Pendant que les États-Unis tentent de mobiliser l'opinion sur la restructuration de l'ONU, un grand nombre, sinon la majorité des pays participants à la conférence de New York veulent plutôt faire le point sur les objectifs de la conférence du Millénaire de l'an 2000 et de celle de Johannesburg, deux ans plus tard, en matière de lutte contre la pauvreté et contre la faim dans le monde, sur l'élargissement des droits fondamentaux de la personne et de la répartition équitable des richesses dans une logique de développement viable.
Un bilan publié par l'ONU au printemps dernier en prévision de ce débat à la conférence du Millénaire révélait une nette réduction des «services écologiques» de la planète, ou si l'on veut, de la productivité de 60 % de ses grands écosystèmes.
Pour les dirigeants des cinq grandes conventions qui touchent le fonctionnement du vivant, «les services que nous tirons des écosystèmes, tels que l'eau propre, les aliments, les combustibles et les fibres, les médicaments et le contrôle du climat ne peuvent être fournis sans diversité biologique», précise la déclaration, ce qui implique des politiques précises de conservation et d'utilisation, qu'il faudra élaborer dans plusieurs cas.
En 2002 à Johannesburg, la communauté internationale avait convenu de réduire sensiblement d'ici à 2010 le rythme de disparition des espèces et grands écosystèmes.
À ce sujet, des progrès intéressants ont été accomplis la semaine dernière à Montréal alors que les pays signataires de la Convention sur la diversité biologique se réunissaient pour étoffer la mise en oeuvre du traité, qui souffrait de plusieurs lacunes.
Dressant un bilan des travaux des centaines de délégués réunis à l'édifice de l'OACI, Arthur Nogueira, responsable de la mise en oeuvre au Secrétariat de la CDB, précisait hier au Devoir que la «conférence avait atteint ses objectifs principaux».
Les outils permettant d'évaluer l'amélioration ou la disparition des espèces vont être beaucoup plus opérationnels que dans le passé, expliquait-il.

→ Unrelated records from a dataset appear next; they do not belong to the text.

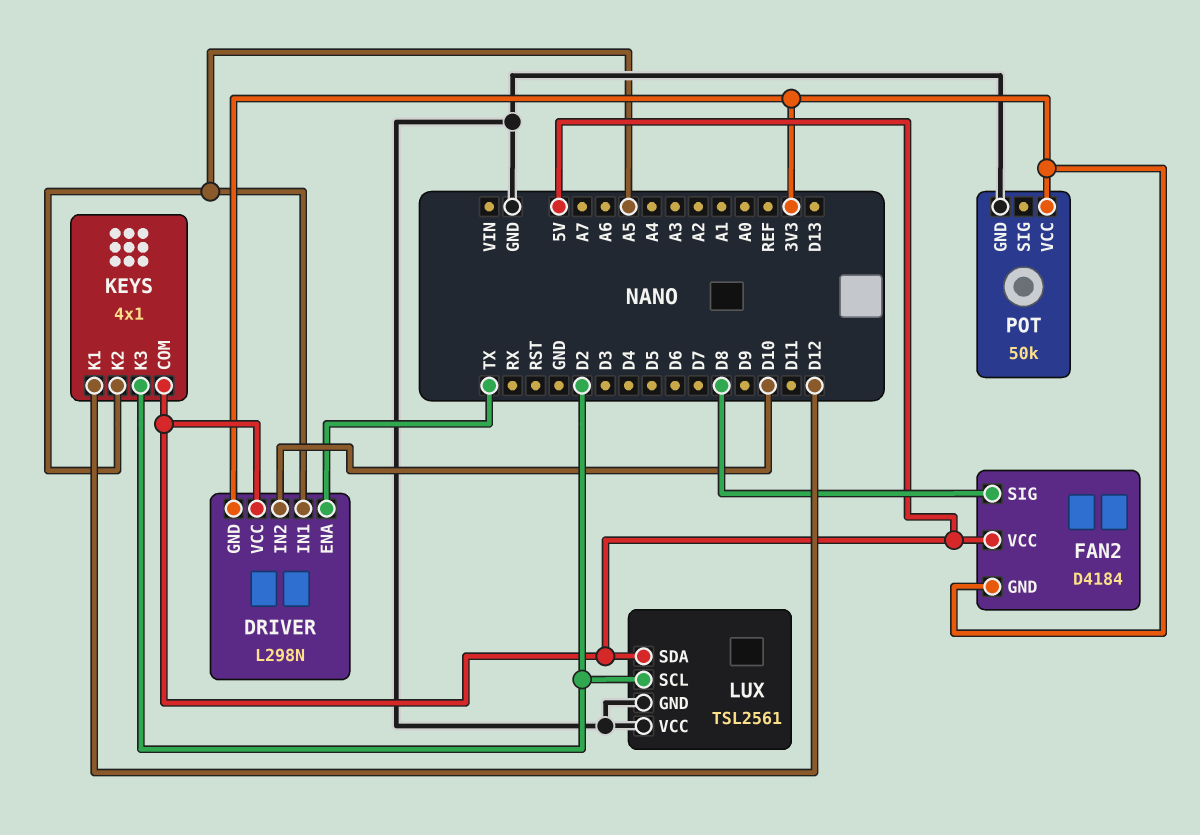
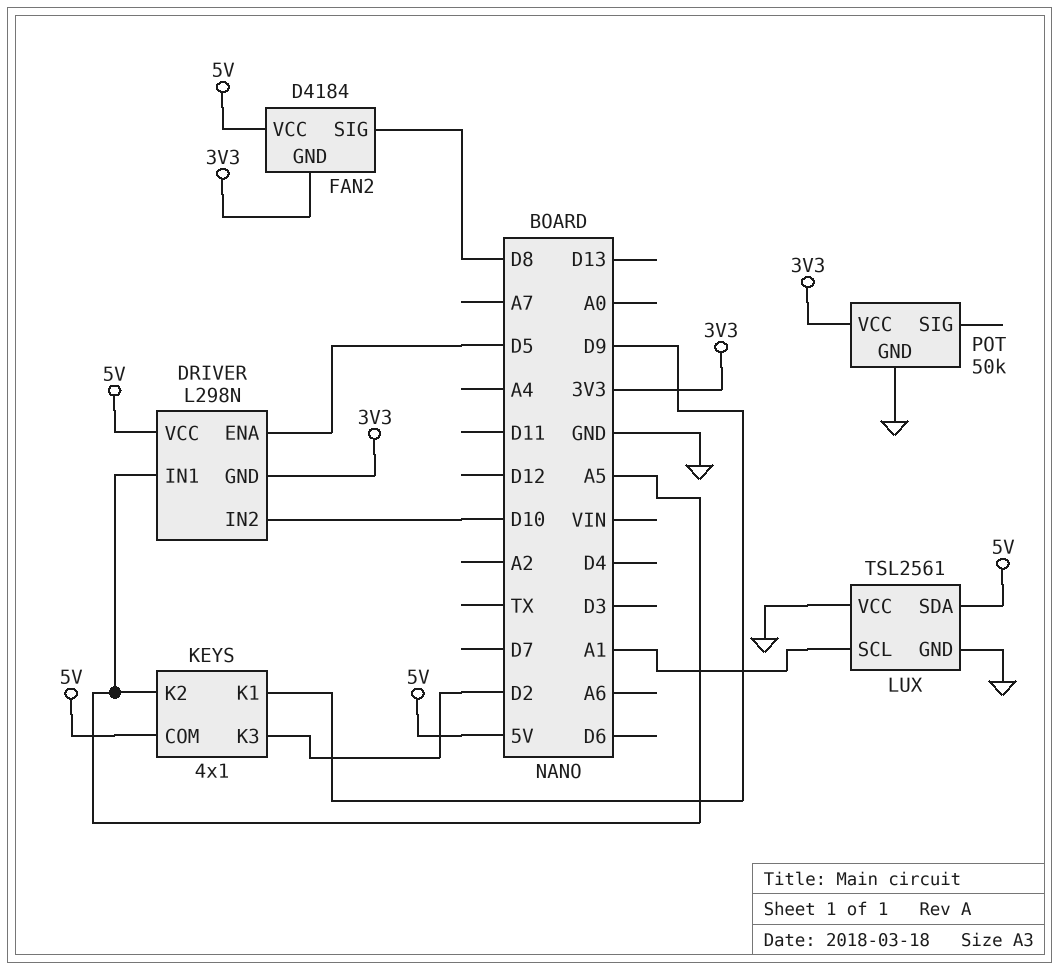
DRIVER pin ENA: TX -> D5
KEYS pin K1: D12 -> D9
LUX pin SCL: D2 -> A1

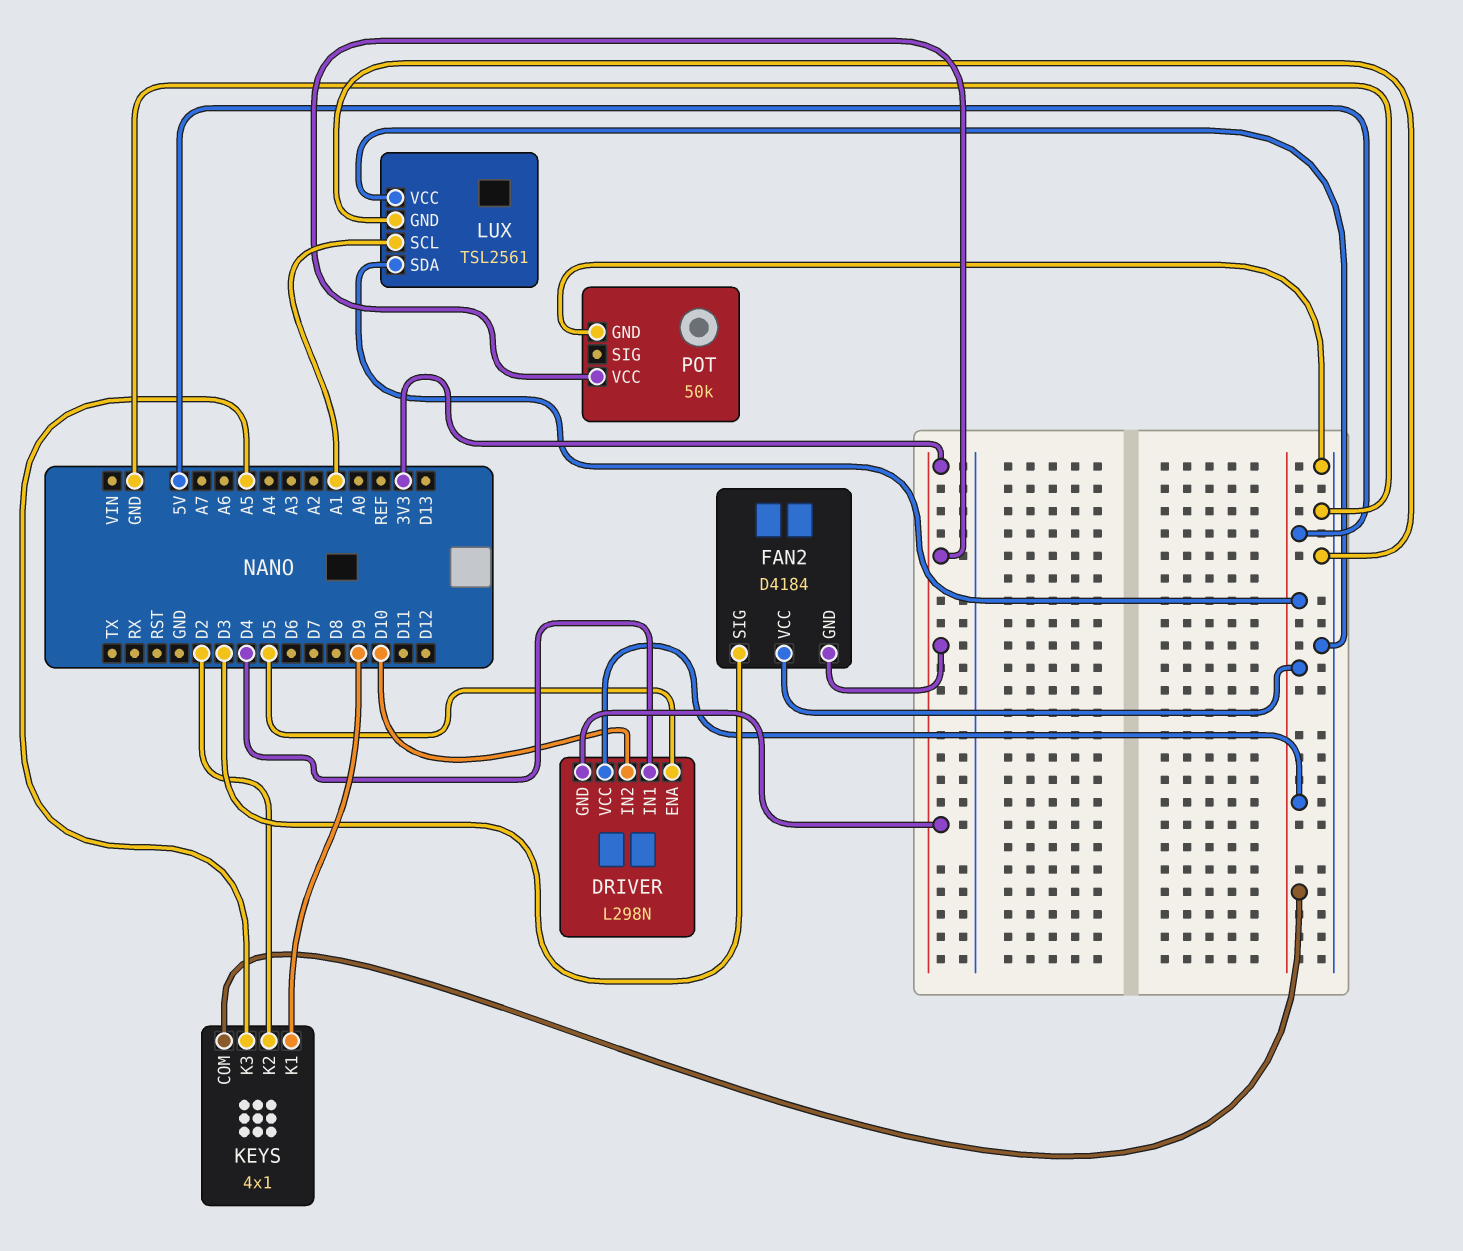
DRIVER pin IN1: A5 -> D4
FAN2 pin SIG: D8 -> D3
KEYS pin K2: A5 -> D2
KEYS pin K3: D2 -> A5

Il a aussi été convenu que les rapports d'étape fournis par chaque pays seront désormais simplifiés. Ces rapports ne se limiteront plus à décrire l'arsenal juridique consacré à la conservation, un arsenal souvent inutilisé, mais à dresser des bilans factuels et concrets de l'état des espèces vivantes. De plus, les pays ont convenu à Montréal d'utiliser désormais des indicateurs biologiques qui permettront d'évaluer factuellement la santé de leur écosystèmes.
Au chapitre de la coopération entre les différentes conventions, il a aussi été décidé de créer des partenariats avec les gouvernements et le secteur privé afin de multiplier les initiatives sur le terrain, de favoriser l'adoption de politiques de conservation par les entreprises et surtout l'intégration du coût de la conservation dans les coûts de production, comme on l'a fait pour améliorer les conditions de la main-d'oeuvre au début du XXe siècle même si cela semblait impensable à l'époque, explique M. Nogueira.